US Drone Strikes in Pakistan Are Illegal, Says UN Terrorism Official
Following a three-day fact-finding visit to Pakistan, the United Nations terrorism and human rights envoy issued a statement calling the U.S. drone strikes in Pakistan a violation of international law.
"The position of the government of Pakistan is quite clear: It does not consent to the use of drones by the United States on its territory and it considers this to be a violation of Pakistan's sovereignty and territorial integrity," said Ben Emmerson, U.N. special rapporteur on counterterrorism and human rights.
"As a matter of international law, the U.S. drone campaign in Pakistan is … being conducted without the consent of the elected representatives of the people or the legitimate government of the state," said Emmerson, who is British and has been investigating the impact of U.S. drone attacks in Pakistan's tribal areas on the civilian population.
He is expected to issue a final report to the United Nations in October.
The CIA-administered program targets al Qaeda and Taliban leaders in Pakistan's tribal areas near the border of Afghanistan. The areas are largely self-governed with a porous border and known to have extremists easily crossing between the two countries.
U.S. State Department spokeswoman Victoria Nuland would not comment directly on the legal implications of the strikes, citing classified intelligence, but told ABC News on Friday that the U.S. has seen Emmerson's statement and will await a final report before commenting further.

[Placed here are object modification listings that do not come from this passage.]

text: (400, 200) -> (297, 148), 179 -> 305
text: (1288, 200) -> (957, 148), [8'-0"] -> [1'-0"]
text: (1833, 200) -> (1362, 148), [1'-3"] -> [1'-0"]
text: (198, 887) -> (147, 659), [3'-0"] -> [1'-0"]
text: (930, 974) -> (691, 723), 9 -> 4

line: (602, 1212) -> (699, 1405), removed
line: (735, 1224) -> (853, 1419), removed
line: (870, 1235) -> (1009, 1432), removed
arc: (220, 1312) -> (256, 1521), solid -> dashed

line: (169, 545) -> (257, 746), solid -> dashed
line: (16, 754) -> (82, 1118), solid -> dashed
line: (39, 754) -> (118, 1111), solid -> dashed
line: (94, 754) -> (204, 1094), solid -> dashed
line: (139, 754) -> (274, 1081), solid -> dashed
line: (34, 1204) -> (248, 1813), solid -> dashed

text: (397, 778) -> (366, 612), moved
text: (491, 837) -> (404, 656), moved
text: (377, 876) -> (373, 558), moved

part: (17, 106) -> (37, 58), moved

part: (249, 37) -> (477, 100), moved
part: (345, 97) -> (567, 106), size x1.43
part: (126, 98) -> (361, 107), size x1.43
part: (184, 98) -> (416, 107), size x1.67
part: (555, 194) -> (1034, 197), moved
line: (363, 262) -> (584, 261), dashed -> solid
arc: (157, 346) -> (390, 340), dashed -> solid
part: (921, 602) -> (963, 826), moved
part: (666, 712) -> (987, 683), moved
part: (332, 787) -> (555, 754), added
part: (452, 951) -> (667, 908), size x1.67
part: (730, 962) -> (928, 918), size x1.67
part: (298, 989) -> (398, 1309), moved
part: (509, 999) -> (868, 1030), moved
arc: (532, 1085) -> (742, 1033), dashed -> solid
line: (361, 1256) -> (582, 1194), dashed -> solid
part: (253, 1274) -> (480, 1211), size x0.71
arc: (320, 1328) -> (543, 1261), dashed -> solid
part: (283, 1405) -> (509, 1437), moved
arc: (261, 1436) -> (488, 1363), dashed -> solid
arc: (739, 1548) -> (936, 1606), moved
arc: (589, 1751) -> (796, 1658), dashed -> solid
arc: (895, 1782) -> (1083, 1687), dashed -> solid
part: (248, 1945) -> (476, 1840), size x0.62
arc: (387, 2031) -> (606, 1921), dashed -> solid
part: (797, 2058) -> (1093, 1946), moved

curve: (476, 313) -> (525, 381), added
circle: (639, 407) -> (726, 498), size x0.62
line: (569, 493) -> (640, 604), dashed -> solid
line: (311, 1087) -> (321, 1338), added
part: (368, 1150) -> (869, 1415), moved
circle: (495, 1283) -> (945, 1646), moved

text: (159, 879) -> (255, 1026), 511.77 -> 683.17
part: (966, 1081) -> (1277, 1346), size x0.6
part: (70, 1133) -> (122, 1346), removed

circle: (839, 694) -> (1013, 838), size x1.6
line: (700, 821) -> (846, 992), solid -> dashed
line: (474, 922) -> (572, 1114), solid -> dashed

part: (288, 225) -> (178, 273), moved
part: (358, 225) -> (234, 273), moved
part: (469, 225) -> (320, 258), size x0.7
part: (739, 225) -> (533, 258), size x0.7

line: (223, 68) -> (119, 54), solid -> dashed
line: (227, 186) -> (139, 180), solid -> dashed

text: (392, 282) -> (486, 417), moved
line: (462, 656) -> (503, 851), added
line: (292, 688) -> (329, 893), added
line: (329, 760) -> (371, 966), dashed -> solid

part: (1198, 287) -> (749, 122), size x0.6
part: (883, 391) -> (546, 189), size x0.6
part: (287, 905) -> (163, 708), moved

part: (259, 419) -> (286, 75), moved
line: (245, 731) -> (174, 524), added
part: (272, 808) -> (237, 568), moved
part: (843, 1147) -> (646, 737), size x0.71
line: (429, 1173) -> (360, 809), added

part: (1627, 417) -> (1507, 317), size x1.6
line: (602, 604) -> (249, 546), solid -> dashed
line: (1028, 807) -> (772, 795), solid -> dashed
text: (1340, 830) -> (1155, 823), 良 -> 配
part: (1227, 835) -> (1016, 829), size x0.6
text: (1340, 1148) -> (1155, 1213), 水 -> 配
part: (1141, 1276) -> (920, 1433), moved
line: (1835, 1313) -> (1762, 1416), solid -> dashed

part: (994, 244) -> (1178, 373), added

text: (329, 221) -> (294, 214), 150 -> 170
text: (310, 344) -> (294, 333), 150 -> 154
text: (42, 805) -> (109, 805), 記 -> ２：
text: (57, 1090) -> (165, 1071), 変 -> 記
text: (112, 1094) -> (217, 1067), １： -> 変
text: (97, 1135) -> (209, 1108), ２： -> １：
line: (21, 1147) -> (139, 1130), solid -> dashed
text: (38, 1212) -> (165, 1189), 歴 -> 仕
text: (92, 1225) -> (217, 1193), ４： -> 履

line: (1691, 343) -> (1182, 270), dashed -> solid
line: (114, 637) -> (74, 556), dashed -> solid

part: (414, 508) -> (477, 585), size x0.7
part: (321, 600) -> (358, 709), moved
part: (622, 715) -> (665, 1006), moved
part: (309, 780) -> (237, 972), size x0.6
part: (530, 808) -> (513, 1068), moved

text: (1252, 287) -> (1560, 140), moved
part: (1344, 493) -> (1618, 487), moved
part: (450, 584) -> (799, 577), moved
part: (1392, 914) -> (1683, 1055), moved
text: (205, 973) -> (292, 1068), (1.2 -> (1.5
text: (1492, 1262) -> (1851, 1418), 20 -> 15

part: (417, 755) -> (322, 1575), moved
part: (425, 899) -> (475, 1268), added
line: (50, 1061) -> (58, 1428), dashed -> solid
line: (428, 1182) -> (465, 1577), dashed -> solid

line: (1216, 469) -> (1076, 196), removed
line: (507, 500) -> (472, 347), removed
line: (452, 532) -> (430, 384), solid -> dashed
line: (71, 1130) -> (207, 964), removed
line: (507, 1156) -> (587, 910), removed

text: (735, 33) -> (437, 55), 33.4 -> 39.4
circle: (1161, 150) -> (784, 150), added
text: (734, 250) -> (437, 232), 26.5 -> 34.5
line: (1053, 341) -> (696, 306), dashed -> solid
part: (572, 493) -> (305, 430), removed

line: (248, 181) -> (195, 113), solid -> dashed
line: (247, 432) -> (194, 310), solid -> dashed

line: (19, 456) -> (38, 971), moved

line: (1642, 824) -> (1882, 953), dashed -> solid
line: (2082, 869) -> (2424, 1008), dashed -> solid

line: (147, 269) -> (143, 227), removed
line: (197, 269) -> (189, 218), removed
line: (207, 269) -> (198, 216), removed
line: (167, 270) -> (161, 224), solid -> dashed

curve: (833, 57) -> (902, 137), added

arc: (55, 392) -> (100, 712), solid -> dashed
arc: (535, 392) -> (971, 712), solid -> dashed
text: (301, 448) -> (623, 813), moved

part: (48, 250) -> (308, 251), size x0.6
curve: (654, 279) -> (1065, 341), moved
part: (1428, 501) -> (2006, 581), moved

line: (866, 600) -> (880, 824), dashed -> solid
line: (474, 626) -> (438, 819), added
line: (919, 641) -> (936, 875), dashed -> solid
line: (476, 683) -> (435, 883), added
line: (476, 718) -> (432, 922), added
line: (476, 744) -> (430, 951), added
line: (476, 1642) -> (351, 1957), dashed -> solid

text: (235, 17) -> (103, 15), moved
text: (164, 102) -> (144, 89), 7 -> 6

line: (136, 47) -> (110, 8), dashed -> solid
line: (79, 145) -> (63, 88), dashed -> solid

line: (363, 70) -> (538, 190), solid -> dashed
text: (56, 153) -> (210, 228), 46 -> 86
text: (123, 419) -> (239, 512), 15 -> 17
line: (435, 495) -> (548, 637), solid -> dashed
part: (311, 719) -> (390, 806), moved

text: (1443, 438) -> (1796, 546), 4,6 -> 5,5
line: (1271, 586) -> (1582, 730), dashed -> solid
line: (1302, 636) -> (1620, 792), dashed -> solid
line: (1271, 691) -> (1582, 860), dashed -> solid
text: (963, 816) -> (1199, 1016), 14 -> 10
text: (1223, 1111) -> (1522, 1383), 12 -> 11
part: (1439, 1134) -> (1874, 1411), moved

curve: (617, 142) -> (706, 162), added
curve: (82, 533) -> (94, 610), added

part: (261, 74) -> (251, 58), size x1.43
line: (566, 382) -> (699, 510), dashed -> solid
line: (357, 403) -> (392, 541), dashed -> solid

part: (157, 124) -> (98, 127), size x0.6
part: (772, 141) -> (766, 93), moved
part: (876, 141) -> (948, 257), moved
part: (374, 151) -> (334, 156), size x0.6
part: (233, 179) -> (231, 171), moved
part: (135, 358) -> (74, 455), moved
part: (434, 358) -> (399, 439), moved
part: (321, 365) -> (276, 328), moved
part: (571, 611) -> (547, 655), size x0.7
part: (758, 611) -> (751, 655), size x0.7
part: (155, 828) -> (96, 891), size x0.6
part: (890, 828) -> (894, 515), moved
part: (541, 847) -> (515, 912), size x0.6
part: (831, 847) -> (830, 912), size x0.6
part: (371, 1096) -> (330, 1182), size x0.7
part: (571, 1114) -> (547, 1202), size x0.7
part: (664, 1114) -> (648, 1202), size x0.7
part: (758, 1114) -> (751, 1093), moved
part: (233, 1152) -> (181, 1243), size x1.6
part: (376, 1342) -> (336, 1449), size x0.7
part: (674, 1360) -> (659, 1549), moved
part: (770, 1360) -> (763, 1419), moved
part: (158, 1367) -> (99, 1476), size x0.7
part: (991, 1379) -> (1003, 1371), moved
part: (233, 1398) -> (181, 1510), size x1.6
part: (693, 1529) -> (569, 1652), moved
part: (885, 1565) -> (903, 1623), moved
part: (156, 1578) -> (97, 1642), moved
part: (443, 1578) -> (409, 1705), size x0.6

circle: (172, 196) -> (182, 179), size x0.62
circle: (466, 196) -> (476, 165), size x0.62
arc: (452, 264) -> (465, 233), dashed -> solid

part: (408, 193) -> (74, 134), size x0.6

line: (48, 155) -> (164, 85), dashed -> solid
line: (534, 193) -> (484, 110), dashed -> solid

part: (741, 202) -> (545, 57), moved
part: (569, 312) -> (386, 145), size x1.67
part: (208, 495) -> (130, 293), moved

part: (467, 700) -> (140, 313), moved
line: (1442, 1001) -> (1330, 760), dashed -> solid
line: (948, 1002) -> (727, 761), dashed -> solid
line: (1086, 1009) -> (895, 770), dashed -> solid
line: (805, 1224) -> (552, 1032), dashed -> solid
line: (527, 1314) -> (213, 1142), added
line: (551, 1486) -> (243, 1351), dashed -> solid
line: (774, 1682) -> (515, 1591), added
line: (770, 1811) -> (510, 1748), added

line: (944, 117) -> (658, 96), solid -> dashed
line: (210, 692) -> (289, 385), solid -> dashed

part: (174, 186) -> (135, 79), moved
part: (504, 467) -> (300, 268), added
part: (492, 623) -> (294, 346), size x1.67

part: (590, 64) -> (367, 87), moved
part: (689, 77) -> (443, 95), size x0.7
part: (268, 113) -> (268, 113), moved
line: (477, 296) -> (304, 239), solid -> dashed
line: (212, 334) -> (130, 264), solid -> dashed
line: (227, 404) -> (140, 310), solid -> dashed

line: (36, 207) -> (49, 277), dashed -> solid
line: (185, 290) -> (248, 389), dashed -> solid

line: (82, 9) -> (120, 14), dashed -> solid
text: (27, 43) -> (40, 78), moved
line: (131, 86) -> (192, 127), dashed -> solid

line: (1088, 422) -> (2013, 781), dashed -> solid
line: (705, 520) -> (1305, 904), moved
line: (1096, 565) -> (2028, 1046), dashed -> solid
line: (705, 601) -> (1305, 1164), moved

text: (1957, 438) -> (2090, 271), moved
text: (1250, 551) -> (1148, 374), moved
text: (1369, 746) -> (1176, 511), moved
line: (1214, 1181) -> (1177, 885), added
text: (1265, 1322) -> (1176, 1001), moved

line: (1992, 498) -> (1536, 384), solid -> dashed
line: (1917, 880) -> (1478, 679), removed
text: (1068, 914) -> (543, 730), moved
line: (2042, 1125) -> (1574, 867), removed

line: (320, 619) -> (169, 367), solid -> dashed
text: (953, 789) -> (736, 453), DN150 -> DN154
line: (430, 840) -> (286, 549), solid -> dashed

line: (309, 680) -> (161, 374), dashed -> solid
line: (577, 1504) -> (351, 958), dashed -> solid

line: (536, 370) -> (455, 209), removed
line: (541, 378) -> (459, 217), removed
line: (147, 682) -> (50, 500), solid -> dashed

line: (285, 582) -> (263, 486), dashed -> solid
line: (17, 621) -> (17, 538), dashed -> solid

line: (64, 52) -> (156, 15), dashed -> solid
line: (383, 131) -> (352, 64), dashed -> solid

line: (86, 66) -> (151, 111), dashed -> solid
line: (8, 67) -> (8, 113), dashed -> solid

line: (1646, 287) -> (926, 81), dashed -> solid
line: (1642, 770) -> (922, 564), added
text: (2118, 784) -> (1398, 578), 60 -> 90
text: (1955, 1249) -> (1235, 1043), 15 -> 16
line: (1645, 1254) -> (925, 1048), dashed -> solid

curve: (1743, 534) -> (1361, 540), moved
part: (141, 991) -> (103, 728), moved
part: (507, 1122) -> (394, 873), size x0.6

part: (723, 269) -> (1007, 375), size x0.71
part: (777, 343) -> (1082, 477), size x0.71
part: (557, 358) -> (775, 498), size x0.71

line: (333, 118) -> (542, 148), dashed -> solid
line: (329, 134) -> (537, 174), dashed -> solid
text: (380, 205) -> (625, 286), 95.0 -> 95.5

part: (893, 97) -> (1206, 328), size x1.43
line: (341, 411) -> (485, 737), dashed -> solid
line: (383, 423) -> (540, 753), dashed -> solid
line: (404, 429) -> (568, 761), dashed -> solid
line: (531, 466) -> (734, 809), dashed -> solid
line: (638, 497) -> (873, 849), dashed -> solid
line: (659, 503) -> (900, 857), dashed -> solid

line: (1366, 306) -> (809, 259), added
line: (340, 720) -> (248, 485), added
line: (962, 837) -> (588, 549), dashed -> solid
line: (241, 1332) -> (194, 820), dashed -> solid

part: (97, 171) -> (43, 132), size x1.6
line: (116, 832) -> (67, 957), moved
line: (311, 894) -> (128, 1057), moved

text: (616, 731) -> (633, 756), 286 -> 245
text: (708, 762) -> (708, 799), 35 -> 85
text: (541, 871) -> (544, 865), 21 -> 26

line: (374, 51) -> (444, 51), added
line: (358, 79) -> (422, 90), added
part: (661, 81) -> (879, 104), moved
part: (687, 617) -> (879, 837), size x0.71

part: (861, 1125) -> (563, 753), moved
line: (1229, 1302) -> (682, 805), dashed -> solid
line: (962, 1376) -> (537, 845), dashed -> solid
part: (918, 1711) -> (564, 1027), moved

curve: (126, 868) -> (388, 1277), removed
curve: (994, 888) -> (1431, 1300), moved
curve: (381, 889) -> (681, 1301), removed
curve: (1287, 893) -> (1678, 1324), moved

"We have a strong ongoing counterterrorism dialogue with Pakistan, and that will continue," she said.
Pakistan has been very vocal in its opposition to the program. The Ministry of Foreign Affairs has claimed there have been at least 330 drone strikes within Pakistan since 2004 that have killed at least 2,200 people and seriously injured 600 more. However, the government has not been able to report how many of those killed have been civilians, confirming at least 400 as non-combatants but estimating the number is likely much higher.
Pakistan's ambassador the United States, Sherry Rehman, told reporters last month that even within Pakistan's partisan and fractured politics there is one issue all Pakistani politicians agree on: Drone strikes cross a red line.
"We don't see drones as productive at all," she said, arguing that, in fact, the attacks have had the opposite effect of their intention - sparking anger that has fueled extremism in the tribal areas rather than rooting out terrorists.
While Rehman said that the United States and Pakistan will continue to cooperate on combating terrorism, she dismissed the idea that Pakistan is collaborating or turning a blind eye to the U.S. campaign.
"There is no policy of quiet complacency. No wink and nod," she said.
Former U.S. Ambassador to Pakistan Cameron Munter told the The Daily Beast last year that his concerns were not over the drone program's validity, but its implementation.
"The use of drones is a good way to fight the war. But you're going to kill drones if you're not using them judiciously," Munter said.
"The problem is the political fallout," he told the Daily Beast, citing examples where Pakistani civilians would come to him with bodies of little girls who they said were killed by drone strikes. "Do you want to win a few battles and lose the war?"
Munter is not the only current or former U.S. official to question the legality of the strikes. During CIA director John Brennan's confirmation hearing last month, several senators on the Foreign Relations Committee questioned whether the Obama administration was overstepping its bounds by launching drone strikes, including against American citizens, without any congressional or judicial oversight.
Brennan admitted that the administration could be more transparent about the number of civilians killed during a strike, but defended the program.
"We only take such actions as a last resort, to save lives when there is no other alternative," he told the committee.